Lardaro: Economy stronger in June

RHODE ISLAND'S current conditions index measured 75 in June, its highest yet this year. Nine of the 12 key economic indicators showed year-over-year improvement in June, according to University of Rhode Island economist Leonard Lardaro. / COURTESY LEONARD LARDARO
RHODE ISLAND'S current conditions index measured 75 in June, its highest yet this year. Nine of the 12 key economic indicators showed year-over-year improvement in June, according to University of Rhode Island economist Leonard Lardaro. / COURTESY LEONARD LARDARO

SOUTH KINGSTOWN – Leonard Lardaro said Rhode Island’s economy showed more strength in June, and appears to be transitioning to a more rapid rate of economic growth.

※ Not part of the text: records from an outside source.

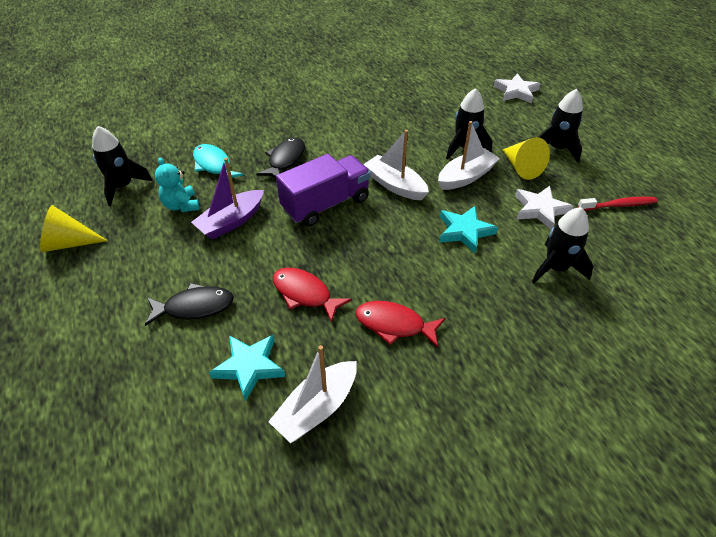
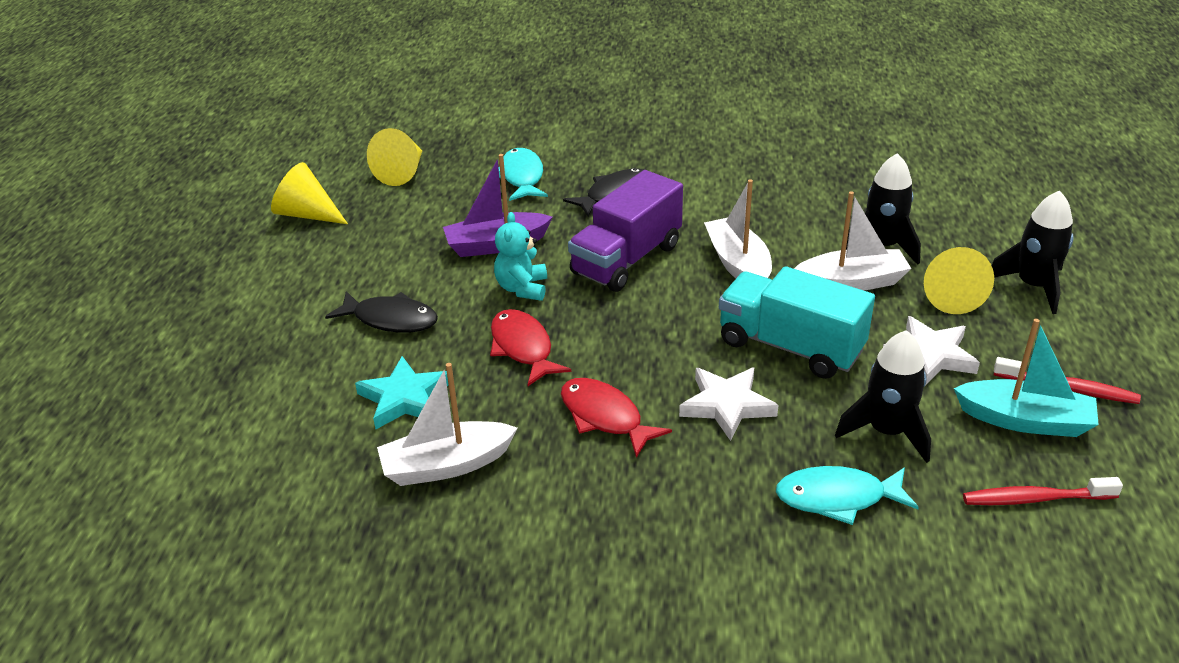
camera: 30 degrees right, 10 degrees down
(123, 187) = (402, 172): black rocket -> yellow cone
(181, 205) = (452, 211): turquoise teddy bear -> turquoise teddy bear (522, 288)
(326, 204) = (626, 259): purple truck -> purple truck turned 135 degrees clockwise
(465, 231) = (790, 346): turquoise star -> turquoise truck
(516, 91) = (1036, 193): white star -> white star (726, 405)
(564, 324) = (837, 498): none -> turquoise fish
(614, 233) = (1025, 420): none -> turquoise boat
(655, 280) = (1035, 499): none -> red toothbrush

The University of Rhode Island economist writes about the state’s economy. His monthly “Current Conditions Index” measured 75 for June, its highest rate this year. He said the CCI has now matched or exceeded its year-earlier value for the most recent four months. June 2014’s CCI was 50. Indices higher than 50 suggest economic growth, while a value below 50 reflects contraction.
“As was true for May, virtually all the key labor market numbers in June moved in the direction we want them to move and for the right reasons,” Lardaro wrote.
He said this is especially true for the unemployment rate and the labor force.
“While we have still only recovered about 70 percent of the jobs lost during the last recession, the pace at which these lost jobs are being recovered now appears to be accelerating,” he said.
Of the 12 key economic indicators, nine improved overall compared with last year.
In addition to the dip in the jobless rate by 1.8 percent and labor force growth of 0.6 percent, U.S. consumer sentiment improved 16.6 percent (a double-digit increase for the ninth consecutive month), and single-use permits for new home construction rose 16.5 percent, the first time this category has improved since the winter ended and also representing its highest value since February 2013, Lardaro said.
Other increases: Retail sales, 6.1 percent; employment services jobs, 5.5 percent; and private service-producing employment, 2 percent. Benefit exhaustions, reflecting longer-term unemployment, fell nearly 23 percent, while new claims, which Lardaro described as a “leading labor market indicator that reflects layoffs,” fell 16.7 percent. The manufacturing wage dropped 5.3 percent (the 16th consecutive time) and total manufacturing hours also declined 1.8 percent, its third consecutive decline. Government employment also fell 1.3 percent.
“What we are witnessing now are the combined forces of our state’s economy continuing to heal and the benefits we are deriving from national and neighboring state momentum. The good news is that the recently enacted legislation should prolong this once its effects begin to be felt later this year,” Lardaro wrote.